Invalid Language (400 Bad request)

Returned when inavlid language (e.g., hindii, Hindi) is sent.

{
     "language": "Invalid language selection."
}

No Credits left

Returned when there is no Credit Left.

{
    "error": "Not enough credits: PDF pages=1, available credits=0"
}

Usage Limit Exceeded

Returned when the monthly page limit for the API key has been exceeded.

{
    "error": "Monthly page limit exceeded."
}

File Processing Error (500 Internal Server Error)

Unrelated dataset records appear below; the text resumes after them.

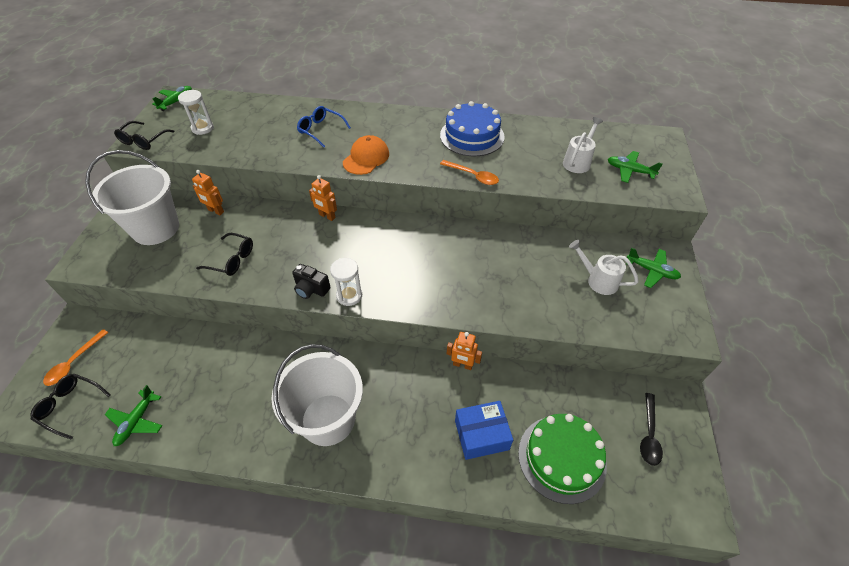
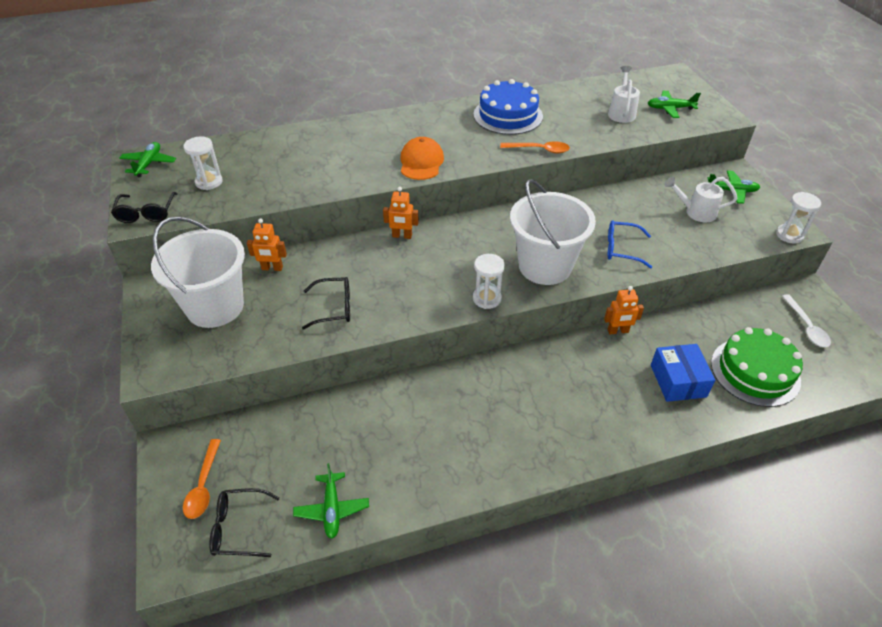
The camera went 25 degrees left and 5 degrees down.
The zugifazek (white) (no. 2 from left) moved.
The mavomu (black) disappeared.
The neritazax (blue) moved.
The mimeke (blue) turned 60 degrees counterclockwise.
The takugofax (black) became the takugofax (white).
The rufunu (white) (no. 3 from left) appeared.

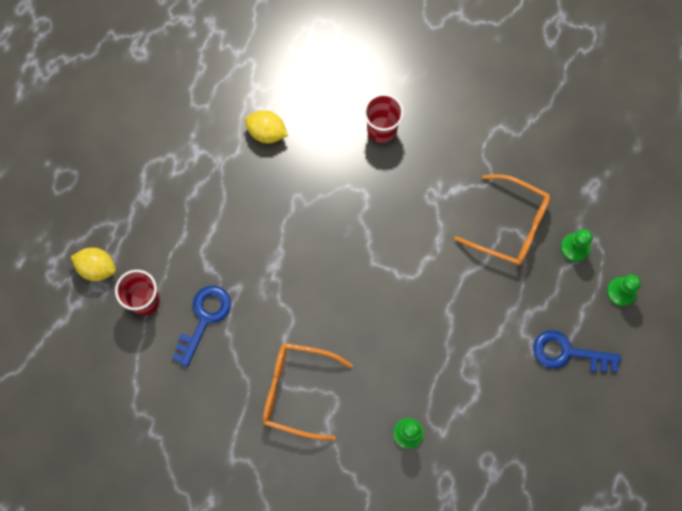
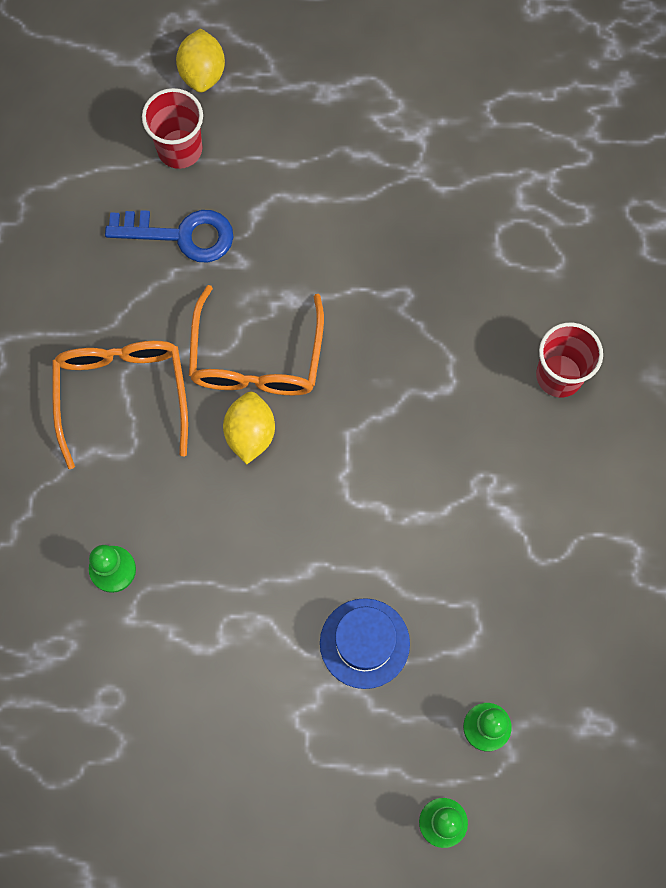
The camera went 70 degrees right and 0 degrees up.
The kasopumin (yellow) (no. 2 from left) moved.
The neritazax (orange) (no. 2 from left) moved.
The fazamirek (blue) (no. 2 from left) disappeared.
The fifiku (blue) appeared.

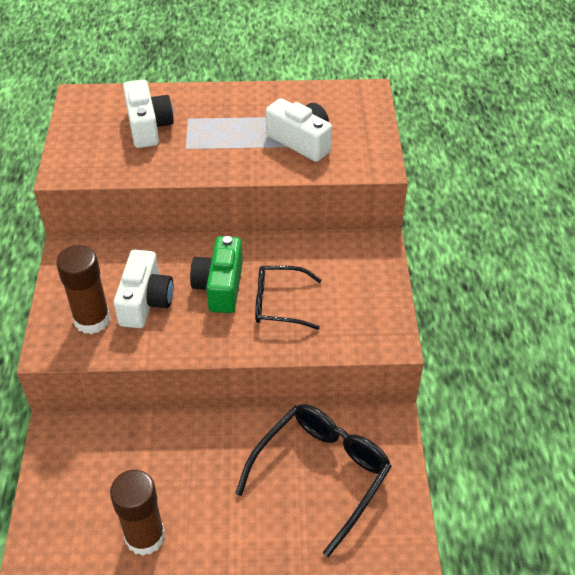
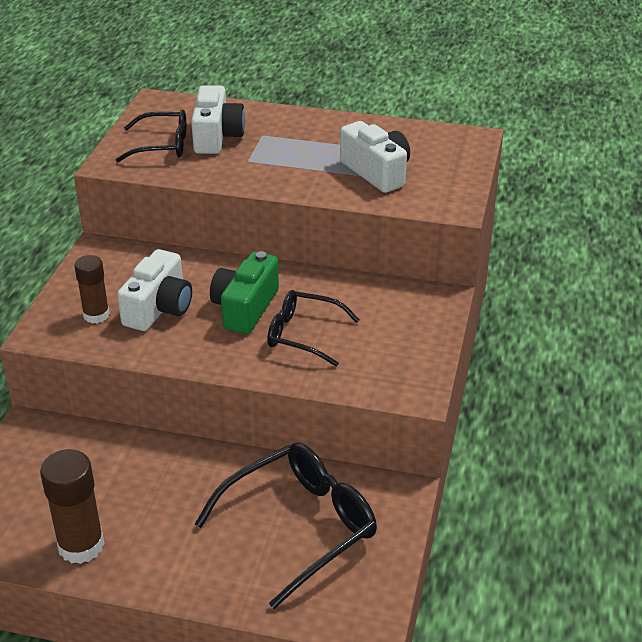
The camera went 15 degrees right and 10 degrees down.
The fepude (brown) (no. 1 from left in the first image) changed to 0.65 times the size.
The neritazax (black) (no. 1 from left) appeared.

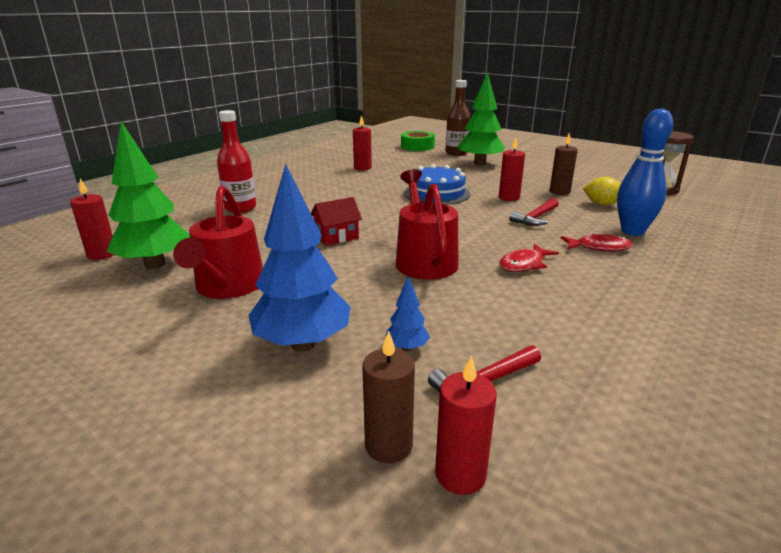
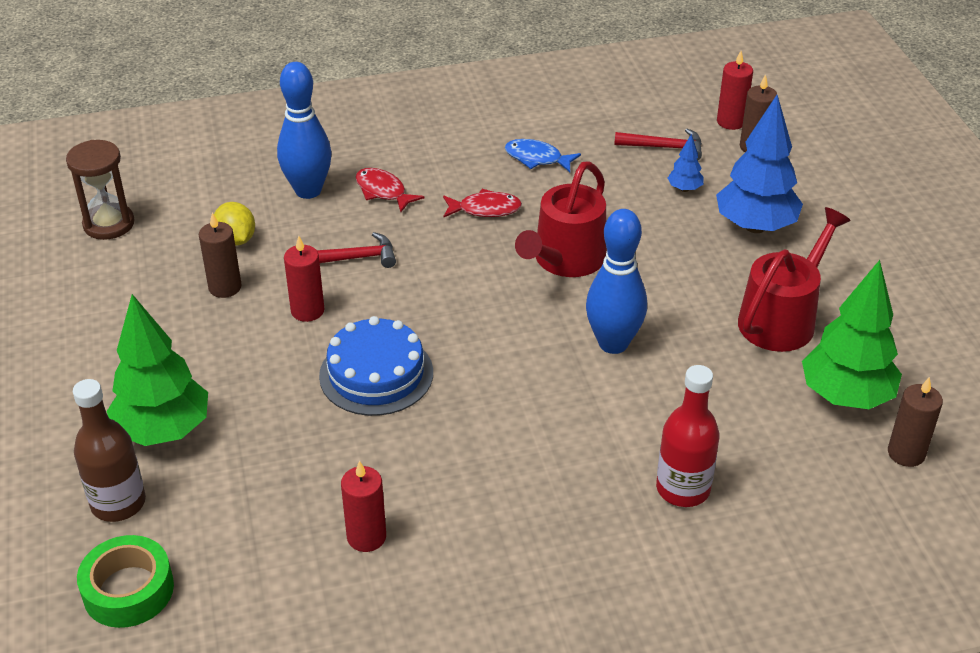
The camera went 140 degrees left and 15 degrees up.
The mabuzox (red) (no. 1 from left) became the mabuzox (brown) (no. 3 from left).
The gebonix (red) was replaced by the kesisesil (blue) (no. 2 from left).
The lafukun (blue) appeared.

A server-side error returned when the backend fails to process the file, such as when sending a non-image file (e.g., a PDF) to the /image/ endpoint.

{
    "error": "File processing failed"
}

Processing Workflow

  1. API Key Validation - Verify authentication credentials
  2. File Reading & Format Check - Validate Image file integrity
  3. Page Count & Quota Check - Verify available credits
  4. Concurrent Page Processing - Asynchronous AI parsing
  5. Data Aggregation - Compile results in JSON/DataFrame format
  6. S3 Upload - Store results if enabled

Quota Management

Metric Description
credits Pages remaining in current billing cycle
monthly_page_processed Total pages processed this month
storage_used Bytes stored in S3 storage
processed_url Output file after process
file_size Size of file in KBs

Security & Encryption

  • Unique API keys per organization
  • Sanitized file handling and validation
  • End-to-end encryption for extracted data
  • Built-in quota and abuse protection

Sample Output

{
    "status": "success",
    "pages": 1,
    "credits_remaining": 97620,
    "file_name": "rashan.jpg",
    "file_extension": "jpg",
    "file_size": 55008,
    "processed_url": "https://de-intelliteam.s3.ap-south-1.amazonaws.com/113/733/pdf/8a4b9d11-49c3-425e-9a37-3b3bfcbbdfc1.pdf"
}